「数学なんて勉強して何に役立つんですか?」という質問に答えられないような大人に数学を勉強する意味を聞いてはいけない

中学生や高校生が教師や大人にする質問の有名なものに、「数学なんて勉強して何か役に立つんですか?」というものがある。
そして何故か、多くの者が三角関数を忘れてしまうことを良いことに、「sin(サインと発音する)とか、cos(コサインと発音する)とか、勉強して何の意味があるんですか?研究者じゃないと意味がないんじゃないですか?」というものがある。

筆者はある大学の工学部を卒業した。
そして同大学の大学院に進んだ。
工学系なので、物理学が一応、専門分野ではあるが、何しろ劣等生であったので、大学で研究を続けるような力はなかった。
それくらいの程度の能力しかないのだが、数学ほど役に立つ学問はないと実感している。
もちろん、三角関数もとても便利なものであり、sinもcosもとても便利なものであり、今も毎日利用している。

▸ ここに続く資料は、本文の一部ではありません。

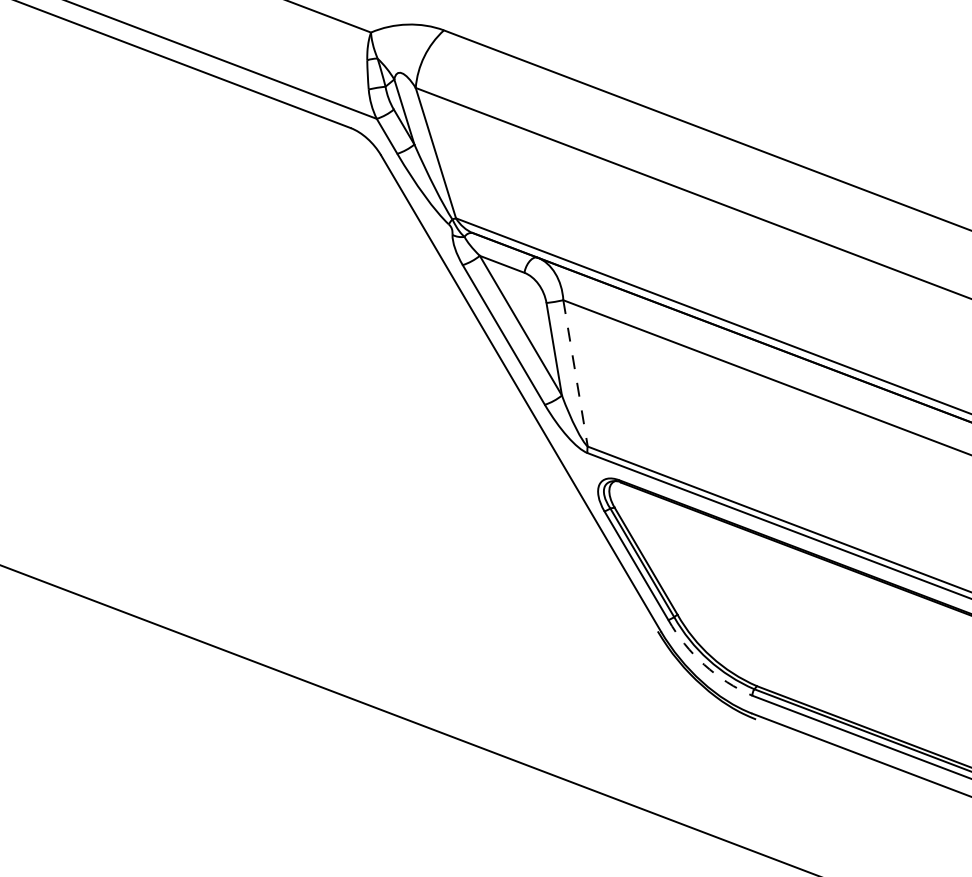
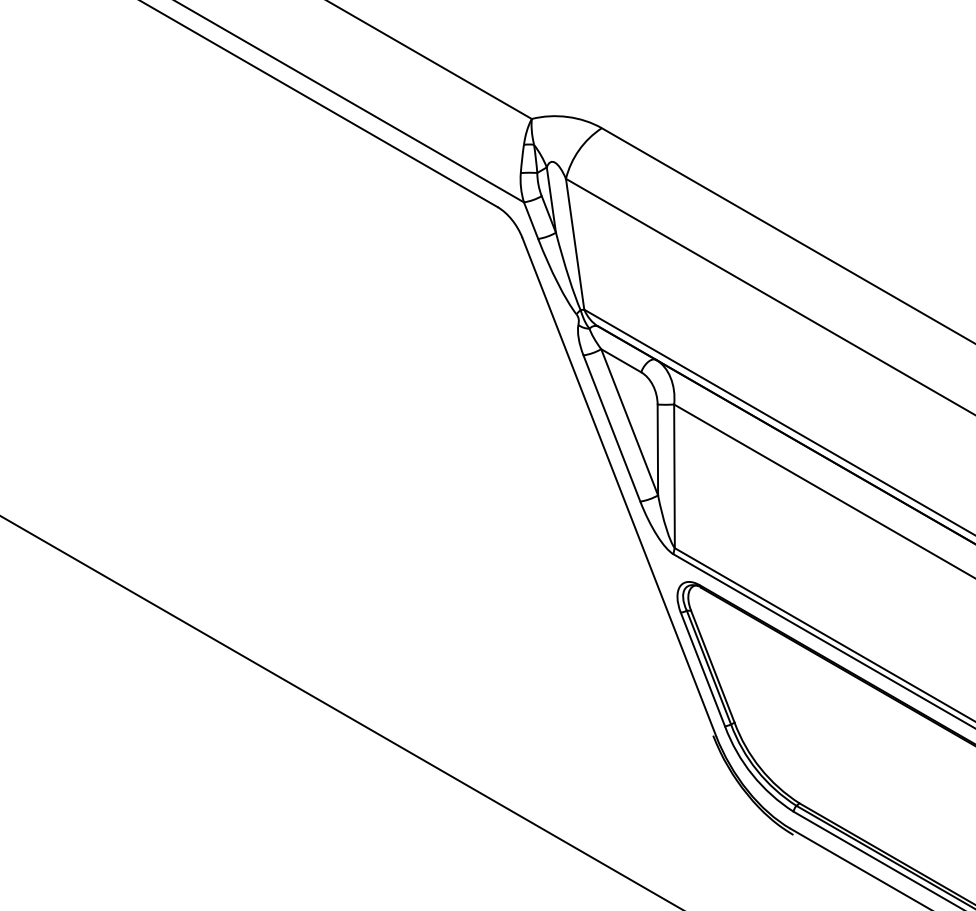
line: (575, 373) -> (674, 476), dashed -> solid
arc: (704, 664) -> (752, 774), dashed -> solid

こういう話を誰かにすると必ず、「難しい数式を使った仕事をしているんですね!凄いですね!」という謎の回答が返ってくる。
数学とは何か、机に向かって数式をいじるようなイメージでも持っているのだろうか?
数学を日常で利用するとは、そういうものではない。

例えば、ある教室に人が何人か座っていて、その人数を数える場合を考えよう。
一人、二人、三人、四人、・・・十五人!とひとりひとり指差しで数えていって、1,2,3・・・と15までいちいち数える方法がある。
しかし、例えば3人掛けの机に3人ずつ座っていて、その机が5つあったらどうか?
3×5=15と簡単な計算でさっと15人!と計算するのではないだろうか?
数学を日常で使わない場合は、必ず1,2,3・・・と数えることをするイメージだ。
数学を日常で使う場合は、常に何か数学的な法則を探して、簡単に物事を把握する目で物事を見るので、先の例では3×5=15の法則をぱっと見つけてささっと人数を数えるイメージだ。

筆者は数学者ではなく、物理学者に近い。
物理学者になりたくてなれなかった、落ちこぼれ物理学者だ。
しかし、そんな筆者でさえ、日常であらゆることを考える上で物理学を基礎にして考えることができる。
物理学を使う上で数学は非常に役に立つ道具となる。
心理学を考えるときも、医学薬学を考えるときも、金融経済を考えるときも、政治学や哲学を考えるときも、人間関係を見るときなど、ありとあらゆるときに物理学的な視点を基礎に置いている。

それはとても便利で役に立つ。
いろんなものの見方ができるし、基礎的なものの見方ができるので、いい加減な情報に左右されない。
当然、ワクチンに効果があるなんて言う話にも騙されない。

残念ながら、筆者の周りにいる理系出身者でも基本的な数学や物理学の考え方が身に付いていない。
多くの者にとって、数学や物理学は授業の中だけ、研究室の中だけで、日常生活に活かすことのできている者はほとんどいない。
だが、数学や物理学は日常生活に役立つ、とても素晴らしい知恵なのである。

そのような物理学者の物事の見方、考え方について、今後、「物理数学シリーズ」として紹介していきたいと思う。
これまでの筆者の記事をお読みいただいた方にならご理解いただけると思うが、当然に専門的で難しい話はせず、大胆に簡略化をしてイメージで理解できるように説明する予定だ。
なので、とてもまじめな物理学者や数学者の方には多くの批判を受けると思うが、その批判は敢えて無視して大胆に簡略化をして説明していくので、是非、数学や物理が苦手な人にこそ、楽しみにしていただきたい。